Abstract:

Cluatering problems often entail more than a single objective. A typical
goal is to group together similar objects, or pixels in the case of
image processing.  At the same time another goal is to have each group
distinctly dissimilar from the rest and possibly to have the group size
fairly large. These goals are often combined as a ratio optimization
problem. One example of such problem is a variant of the normalized cut
problem, another is the ratio regions problem. We devise here the first
polynomial time algorithms solving optimally the ratio region problem
and the variant of normalized cut, as well as few other ratio problems.
The algorithms are efficient and combinatorial in contrast with nonlinear
continuous approaches used in the image segmentation literature which
often employ spectral techniques.  Such techniques deliver solutions in
real numbers which are not feasible to the discrete partitioning problem.

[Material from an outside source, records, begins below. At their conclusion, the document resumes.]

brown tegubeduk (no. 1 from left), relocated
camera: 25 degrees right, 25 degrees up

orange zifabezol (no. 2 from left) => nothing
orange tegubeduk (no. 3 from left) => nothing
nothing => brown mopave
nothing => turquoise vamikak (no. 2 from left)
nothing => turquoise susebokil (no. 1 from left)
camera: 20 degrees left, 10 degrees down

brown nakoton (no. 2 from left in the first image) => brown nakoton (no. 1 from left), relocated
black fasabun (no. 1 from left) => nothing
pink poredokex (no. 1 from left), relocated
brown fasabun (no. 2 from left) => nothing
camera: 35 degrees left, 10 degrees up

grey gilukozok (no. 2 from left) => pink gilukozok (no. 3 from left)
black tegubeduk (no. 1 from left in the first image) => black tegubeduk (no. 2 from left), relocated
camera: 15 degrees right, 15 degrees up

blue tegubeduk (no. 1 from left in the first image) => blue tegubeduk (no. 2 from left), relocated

Furthermore, these continuous approaches are computationally expensive
compared to the algorithms proposed here. The algorithms presented here
use as a subroutine a minimum s,t-cut procedure on a related graph which
is of polynomial size. The output consists of the optimal solution to the
respective ratio problem, as well as a sequence of nested solutions with
respect to any relative weighting of the objectives of the numerator and
denominator.  We will mention additional multiple criteria problems that
are successfuly addressed with combinatorial polynomial time algorithm,
such as the co-segmentation problem.